X-Ray Crystal Structures of the Influenza a M2 Proton Channel Bound to Amantadine, Rimantadine, and Inhibiting Compounds

Abstract

Inhibition of the M2 proton channel in the influenza A virus prevents viral replication from occurring. Two of the four FDA-approved drugs for the treatment of influenza infections, amantadine and rimantadine, target the M2 channel. However, because M2 is a membrane protein, structural studies of drug binding to the channel using x-ray crystallography have been limited because of the challenging nature of the target, with the one previously solved crystal structure limited to 3.5 Å resolution.

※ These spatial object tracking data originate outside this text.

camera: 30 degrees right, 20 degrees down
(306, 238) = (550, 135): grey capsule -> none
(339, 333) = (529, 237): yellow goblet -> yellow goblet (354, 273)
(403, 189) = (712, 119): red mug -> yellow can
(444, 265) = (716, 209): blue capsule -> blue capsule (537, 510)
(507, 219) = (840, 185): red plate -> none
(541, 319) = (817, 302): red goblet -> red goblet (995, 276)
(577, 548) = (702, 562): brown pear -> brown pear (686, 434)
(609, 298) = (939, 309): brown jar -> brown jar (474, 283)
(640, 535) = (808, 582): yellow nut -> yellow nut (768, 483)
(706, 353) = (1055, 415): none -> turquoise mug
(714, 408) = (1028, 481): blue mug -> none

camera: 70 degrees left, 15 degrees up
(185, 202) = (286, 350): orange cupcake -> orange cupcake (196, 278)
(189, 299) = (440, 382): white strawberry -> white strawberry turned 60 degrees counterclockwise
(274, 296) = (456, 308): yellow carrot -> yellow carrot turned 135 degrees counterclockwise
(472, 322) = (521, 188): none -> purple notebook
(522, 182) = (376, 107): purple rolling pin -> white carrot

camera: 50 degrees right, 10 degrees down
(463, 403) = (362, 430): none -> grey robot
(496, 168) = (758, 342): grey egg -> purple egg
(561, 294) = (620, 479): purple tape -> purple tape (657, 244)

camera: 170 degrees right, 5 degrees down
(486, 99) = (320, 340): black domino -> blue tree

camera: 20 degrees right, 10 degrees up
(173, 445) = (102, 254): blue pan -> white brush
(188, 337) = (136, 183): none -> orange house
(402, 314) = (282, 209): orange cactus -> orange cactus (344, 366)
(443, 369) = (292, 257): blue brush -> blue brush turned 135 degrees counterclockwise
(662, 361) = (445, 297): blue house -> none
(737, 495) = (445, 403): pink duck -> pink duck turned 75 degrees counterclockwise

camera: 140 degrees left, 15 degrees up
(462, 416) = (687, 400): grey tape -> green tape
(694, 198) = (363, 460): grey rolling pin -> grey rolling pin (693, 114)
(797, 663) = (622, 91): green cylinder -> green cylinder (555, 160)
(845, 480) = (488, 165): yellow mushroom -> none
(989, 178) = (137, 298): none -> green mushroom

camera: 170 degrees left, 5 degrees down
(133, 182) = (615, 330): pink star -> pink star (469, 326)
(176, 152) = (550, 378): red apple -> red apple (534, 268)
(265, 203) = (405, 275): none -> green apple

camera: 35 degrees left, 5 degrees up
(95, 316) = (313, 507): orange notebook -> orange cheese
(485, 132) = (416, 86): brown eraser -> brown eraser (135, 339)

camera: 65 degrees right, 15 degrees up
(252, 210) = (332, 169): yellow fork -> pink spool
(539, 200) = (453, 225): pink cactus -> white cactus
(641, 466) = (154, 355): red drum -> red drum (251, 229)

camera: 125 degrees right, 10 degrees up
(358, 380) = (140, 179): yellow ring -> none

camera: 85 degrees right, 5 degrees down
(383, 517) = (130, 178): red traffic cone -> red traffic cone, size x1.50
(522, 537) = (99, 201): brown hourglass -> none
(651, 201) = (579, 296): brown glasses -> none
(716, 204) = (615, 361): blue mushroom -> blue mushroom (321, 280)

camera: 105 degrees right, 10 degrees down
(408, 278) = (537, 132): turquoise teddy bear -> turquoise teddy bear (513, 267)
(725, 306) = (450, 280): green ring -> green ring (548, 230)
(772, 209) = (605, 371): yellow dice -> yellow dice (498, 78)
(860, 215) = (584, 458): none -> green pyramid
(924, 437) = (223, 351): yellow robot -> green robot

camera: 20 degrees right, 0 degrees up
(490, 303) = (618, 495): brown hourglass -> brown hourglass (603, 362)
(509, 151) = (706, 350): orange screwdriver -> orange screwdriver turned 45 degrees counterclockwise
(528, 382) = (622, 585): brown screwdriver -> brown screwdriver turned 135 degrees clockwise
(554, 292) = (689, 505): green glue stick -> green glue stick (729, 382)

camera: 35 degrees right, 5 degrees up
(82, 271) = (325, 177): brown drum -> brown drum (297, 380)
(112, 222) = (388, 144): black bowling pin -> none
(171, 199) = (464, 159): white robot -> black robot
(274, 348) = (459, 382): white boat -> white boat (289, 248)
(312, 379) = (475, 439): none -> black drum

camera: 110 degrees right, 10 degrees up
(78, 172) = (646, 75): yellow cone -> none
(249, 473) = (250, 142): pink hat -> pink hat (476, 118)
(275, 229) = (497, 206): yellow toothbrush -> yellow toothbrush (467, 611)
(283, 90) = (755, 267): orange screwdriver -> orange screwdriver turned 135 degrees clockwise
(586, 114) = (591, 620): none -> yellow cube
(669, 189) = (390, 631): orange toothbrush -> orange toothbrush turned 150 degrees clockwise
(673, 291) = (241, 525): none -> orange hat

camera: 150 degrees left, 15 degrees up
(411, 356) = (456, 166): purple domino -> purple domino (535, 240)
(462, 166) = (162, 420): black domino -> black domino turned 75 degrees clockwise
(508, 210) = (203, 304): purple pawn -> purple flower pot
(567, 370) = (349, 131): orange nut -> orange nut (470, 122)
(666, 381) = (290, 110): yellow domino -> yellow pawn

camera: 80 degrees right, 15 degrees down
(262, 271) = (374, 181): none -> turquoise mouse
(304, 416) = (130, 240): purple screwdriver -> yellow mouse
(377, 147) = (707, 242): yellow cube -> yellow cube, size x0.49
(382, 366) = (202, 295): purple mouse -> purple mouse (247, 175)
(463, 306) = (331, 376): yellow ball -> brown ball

Here, we have obtained multiple crystal structures of M2 in the presence of drugs and inhibiting compounds using lipidic cubic phase (LCP) crystallization techniques. We present the first crystal structures of rimantadine bound to M2 in both the Inwardclosed and Inwardopen conformations of the channel (2.0 Å, 2.5 Å), as well as amantadine bound to the Inwardclosed conformation (2.0 Å). At this resolution range the orientation of the bound drug is unambiguous, and the ammonium group of the adamantane drugs can be seen interacting with ordered water molecules present within the channel. Additionally, we report the binding of a dual-inhibiting compound to both the wild type channel (2.6 Å) and the drug-resistant V27A mutant (2.5 Å). The position of the bound inhibitor within the channel shifts in the presence of the V27A mutation. These structures further our understanding of drug binding and inhibition within the M2 proton channel and will help guide the design of compounds for the inhibition of drug-resistant mutants of the influenza M2 channel.